James has said this is TV’s tin age and he couldn’t do the job now. Could Barnes? "Well, there’s more dross these days, but more channels too. Remember how BBC2 started out terribly serious, then suddenly it was showing snooker? Channel 4 is lighter than it was and now we have BBC4, which is where programming responsibilities can be met while ensuring no one is watching."

We talk about football - he’s a long-suffering Leicester City fan who believes the current half-black, half-French Arsenal team have done more to improve race relations in his part of London than any politician - but ultimately the chat comes back to death. "It’s the near certainty of absolute and eternal non-existence, that’s what bugs me," he says, sparking the ceremonial fag.

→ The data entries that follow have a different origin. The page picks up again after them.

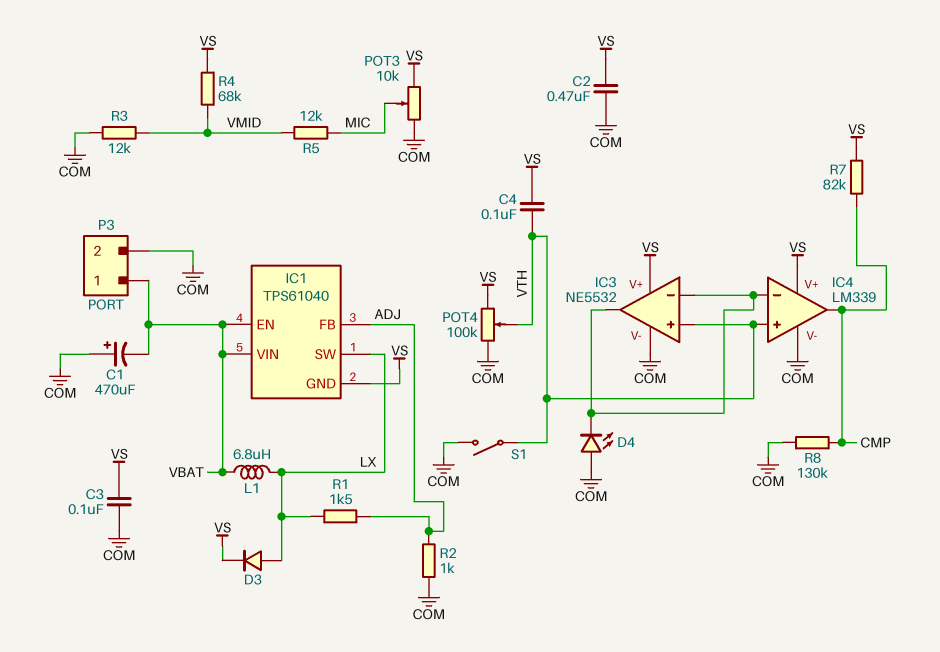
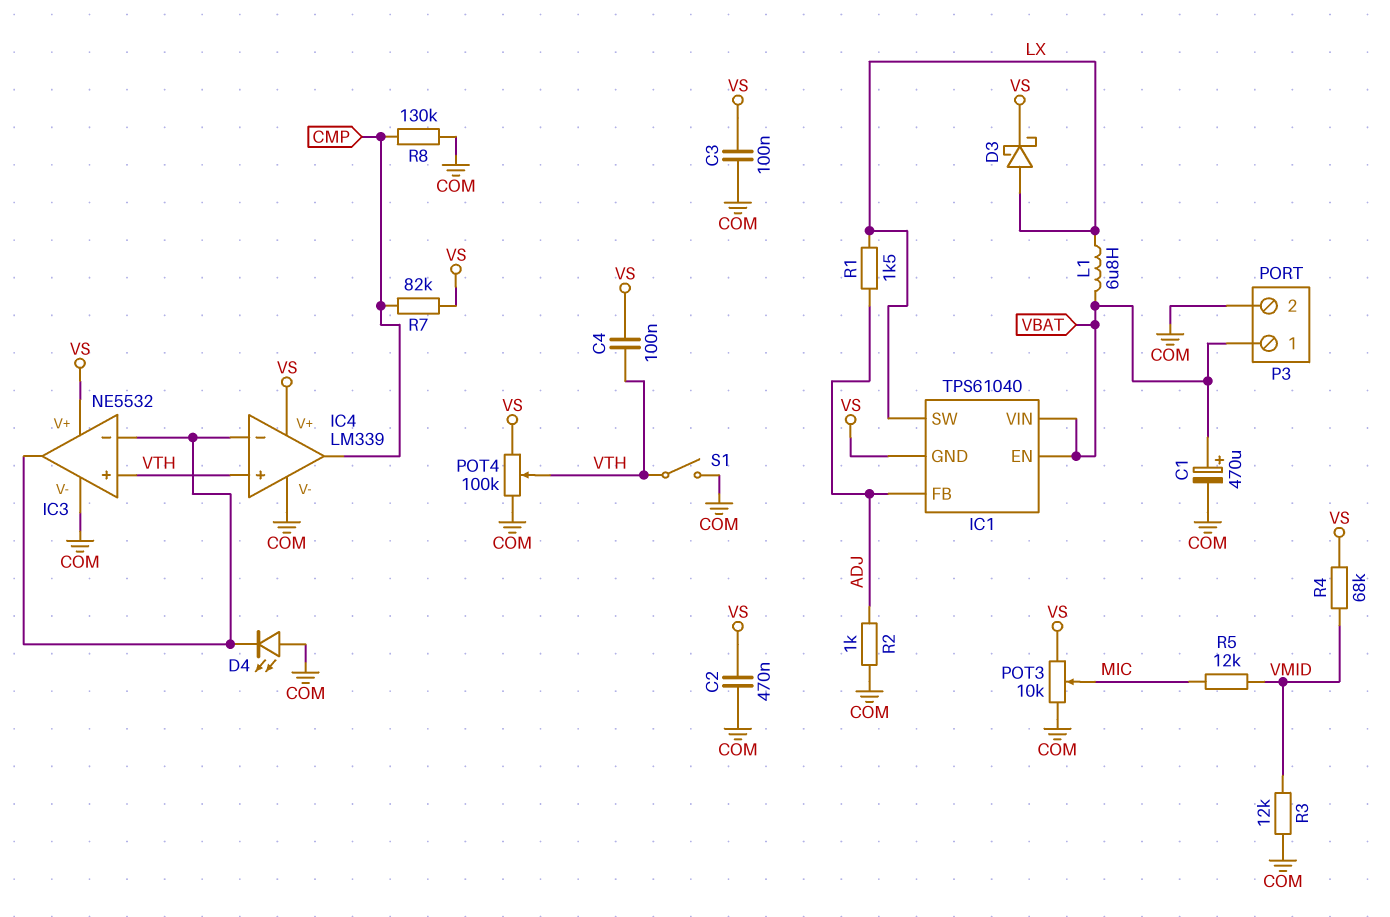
C1: 470uF (plus COM, minus VBAT) -> 470uF (plus VBAT, minus COM)
D3: diode (A LX, K VS) -> schottky (A LX, K VS)

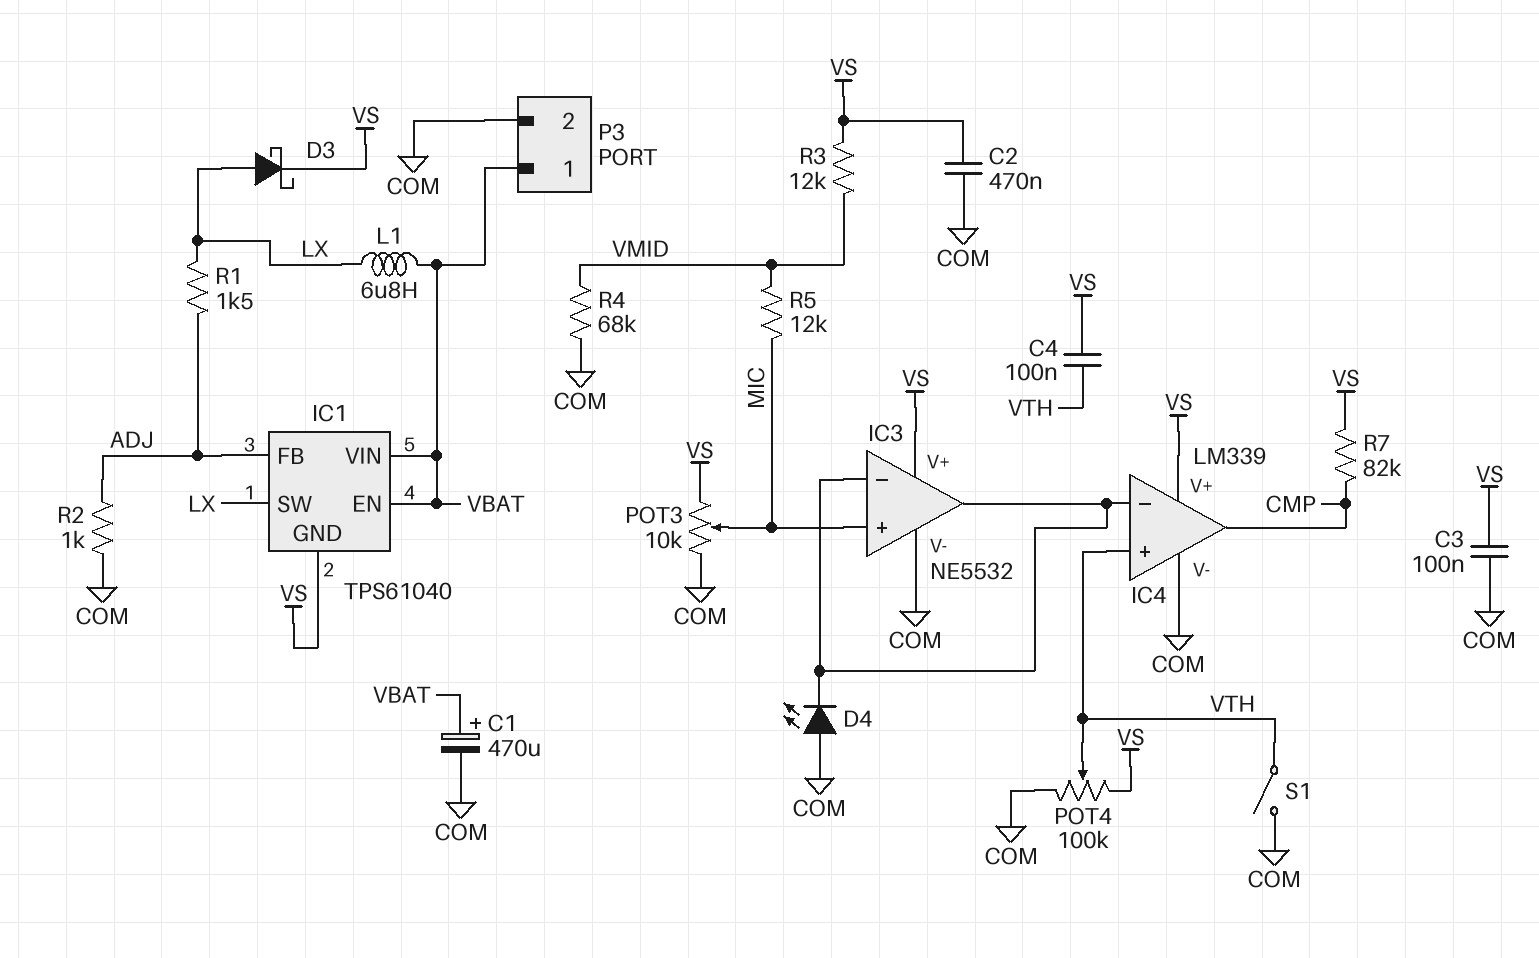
IC3 pin in+: VTH -> MIC
R3: 12k (COM, VMID) -> 12k (VMID, VS)
R4: 68k (VMID, VS) -> 68k (COM, VMID)
R8: 130k (CMP, COM) -> none

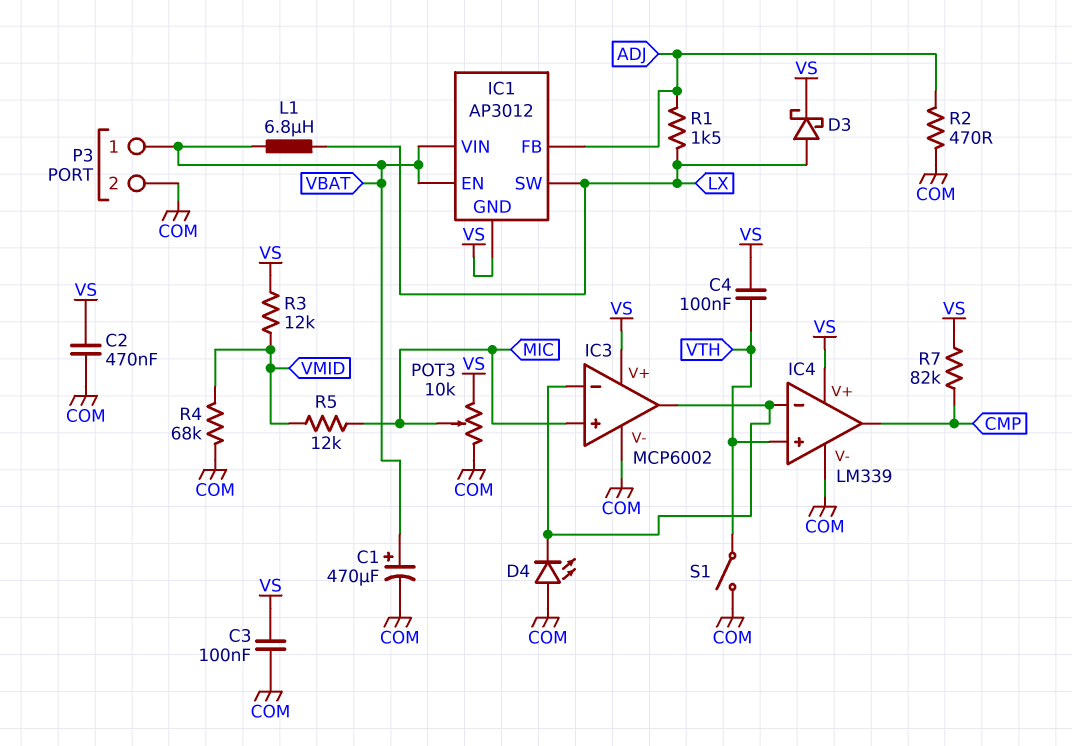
IC1: TPS61040 -> AP3012
IC3: NE5532 -> MCP6002
POT4: 100k (COM, VS, wiper VTH) -> none
R2: 1k (ADJ, COM) -> 470 (ADJ, COM)

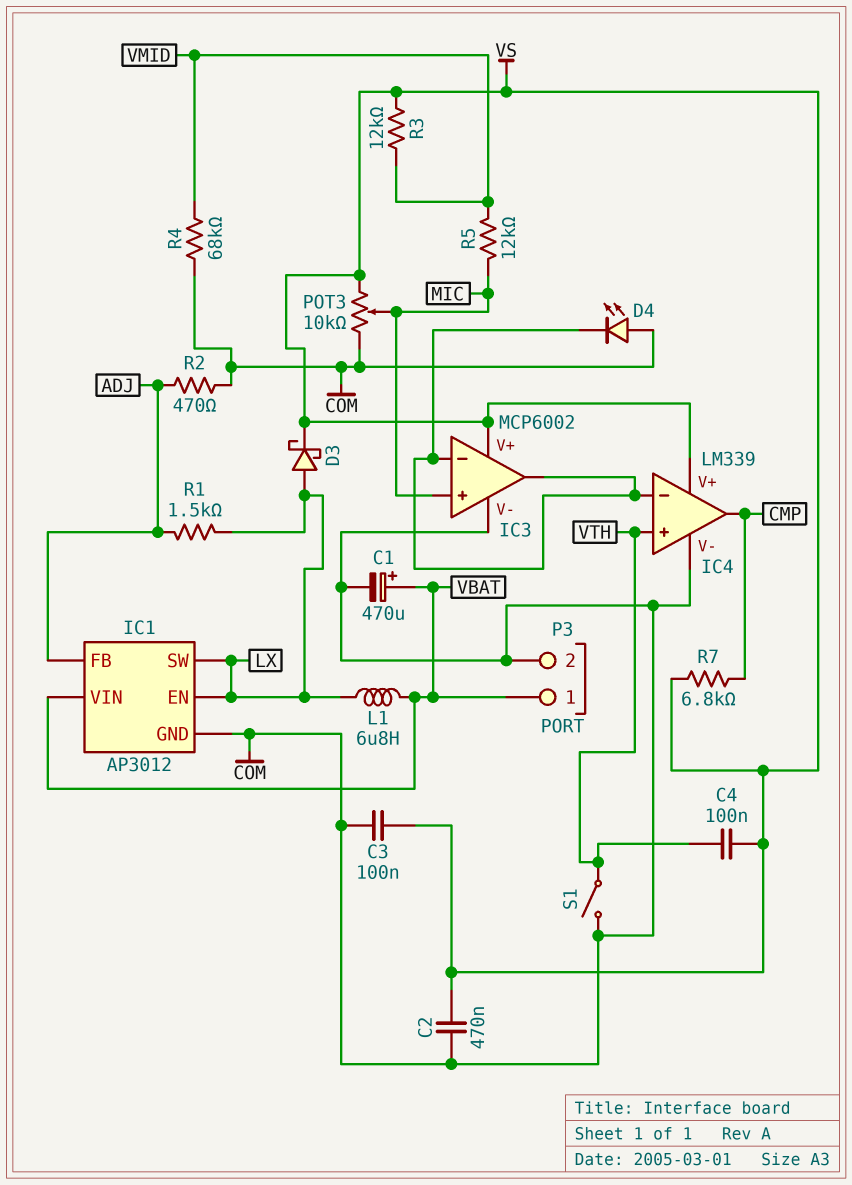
IC1 pin EN: VBAT -> LX
IC1 pin GND: VS -> COM
R7: 82k (CMP, VS) -> 6.8k (CMP, VS)

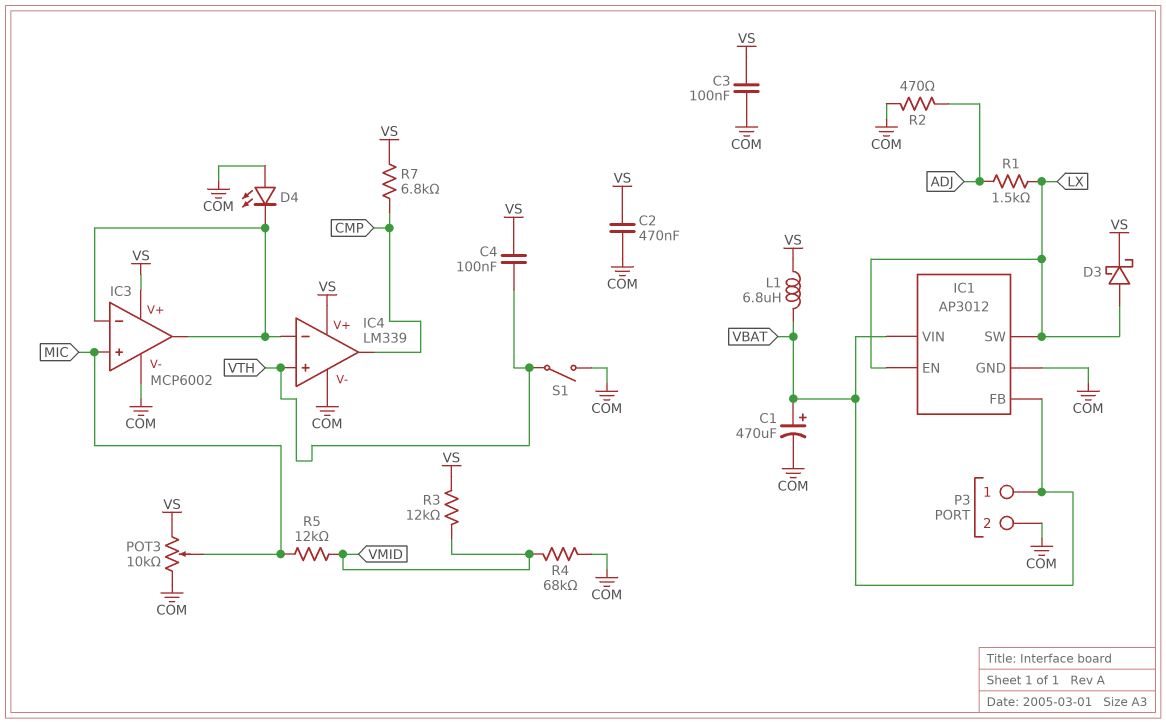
IC1 pin FB: ADJ -> VBAT
L1: 6.8uH (LX, VBAT) -> 6.8uH (VBAT, VS)

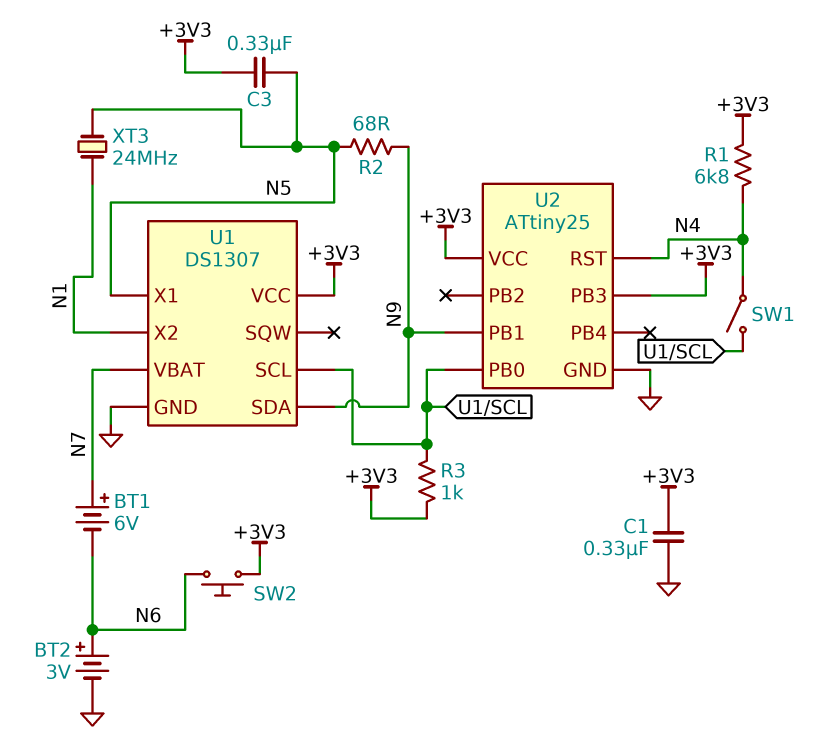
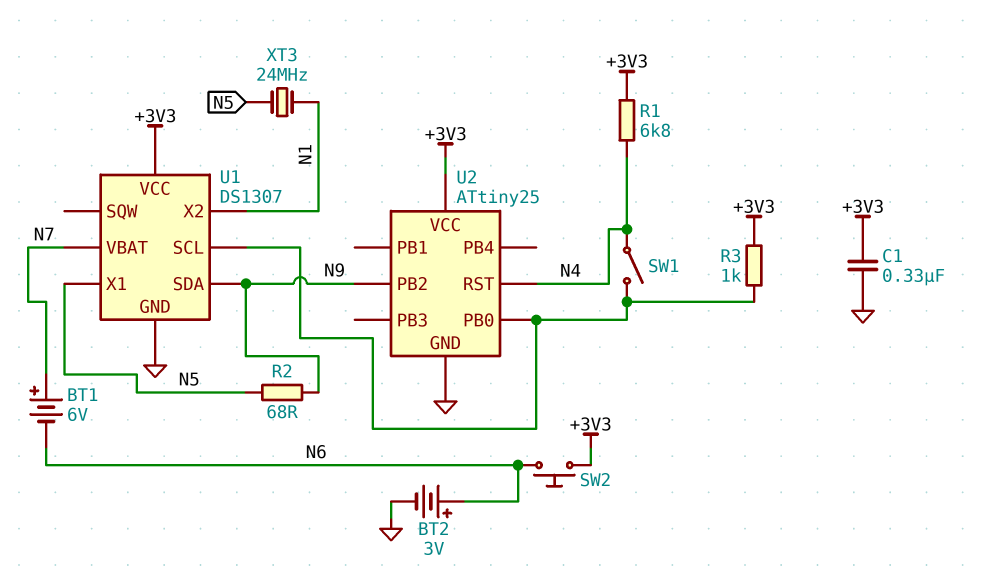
C3: 330nF (+3V3, N5) -> none
U2 pin PB1: N9 -> none
U2 pin PB2: none -> N9
U2 pin PB3: +3V3 -> none

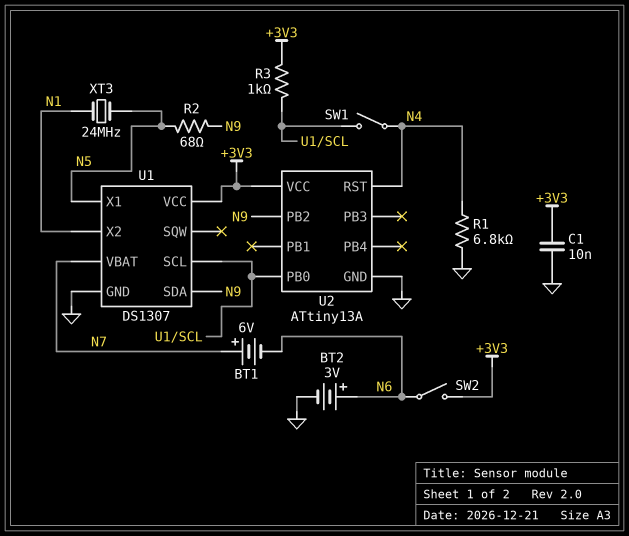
C1: 330nF (+3V3, GND) -> 10nF (+3V3, GND)
R1: 6.8k (+3V3, N4) -> 6.8k (GND, N4)
SW2: button (+3V3, N6) -> switch (+3V3, N6)
U2: ATtiny25 -> ATtiny13A

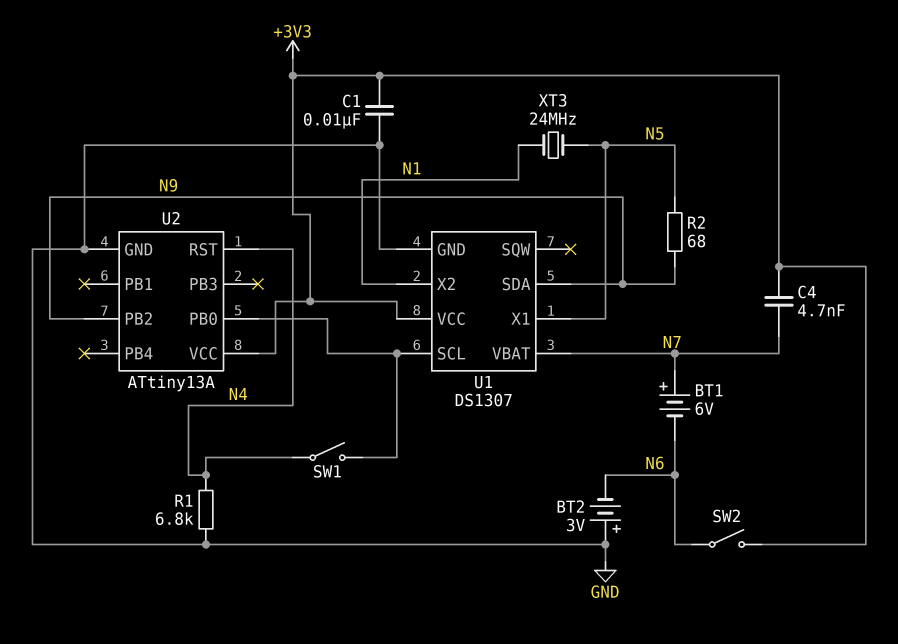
BT2: 3V (plus N6, minus GND) -> 3V (plus GND, minus N6)
C4: none -> 4.7nF (+3V3, N7)
R3: 1k (+3V3, U1/SCL) -> none

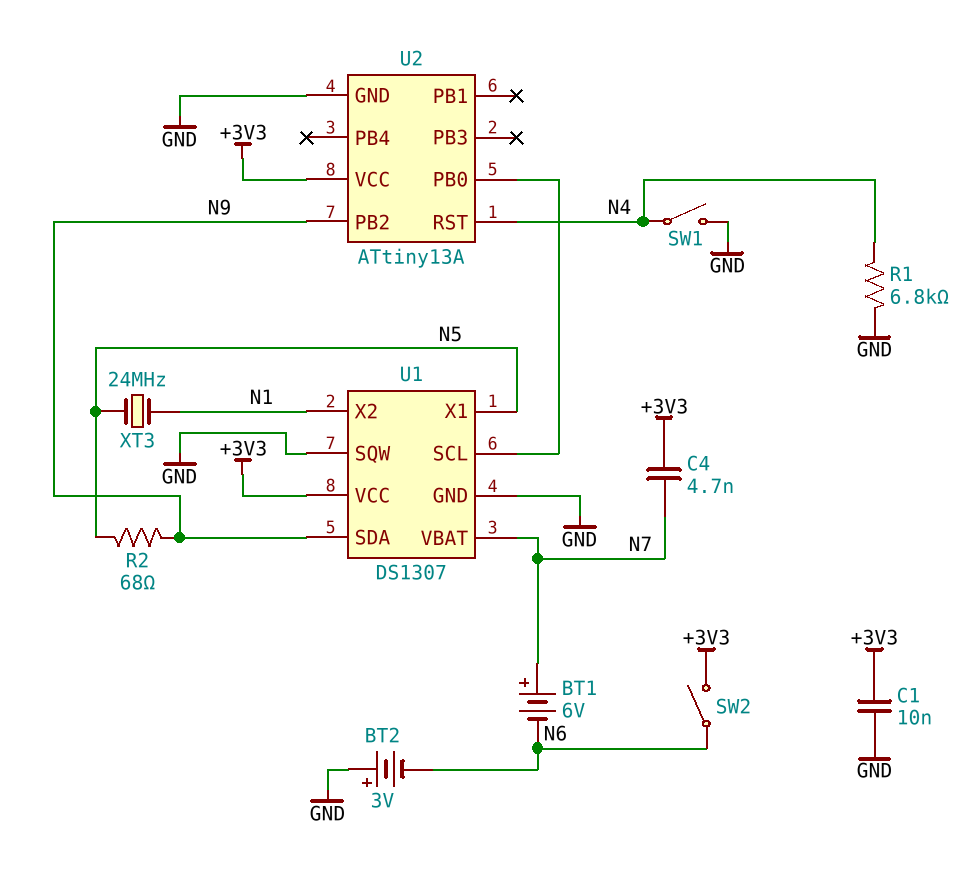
SW1: switch (N4, U1/SCL) -> switch (GND, N4)
U1 pin SQW: none -> GND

So he must fear it. "Absolutely and utterly." Is there a way by which he would least like to go? "Ah, now you’re talking about dying, not death." Surely they’re related? "Well, I once had a terrible fear of flying, which I used to blot out with alcohol." Does he drink a lot? "Um, well, okay: something before dinner, then half a bottle of wine with it." The "something" used to be gin and bitter lemon - which some friends viewed as unmanly and one, the late poet Ian Hamilton, would only order if Barnes uttered the name of the offending mixer.

As a lover of classical music - the Finnish composer Jean Sibelius is the subject of his final short story - he must know how he would like to be played out. "I haven’t gone that far." But he has gone this far: "I’m worried about the sound systems in crematoriums - they’re not very good. Should you supply your own? Is that allowed? Do you have to pay for an extra half-hour while it’s set up? Or will your executors say: ‘It doesn’t really matter about the speakers’?"

Sibelius spent his last 30 years in artistic retirement, but left a symphony unfinished. Barnes says he embarks on each book thinking it might be his last, and all he’ll reveal about the work in progress is that it’s set in Edinburgh.

Despite the subject matter, The Lemon Table is not short on humour, and even its sly dig at Amis ("Many entertaining descriptions of pubs, and much voyeurism on women’s breasts") reads like a compliment. And when his name crops up again, Barnes is happy to defend his former friend over the kicking given to his last book. "Martin is one of our greatest stylists," he says.

Life’s too short. Maybe the Smash Lits boys should settle their differences over a game of snooker. They could flog the rights to BBC2 for a fortune.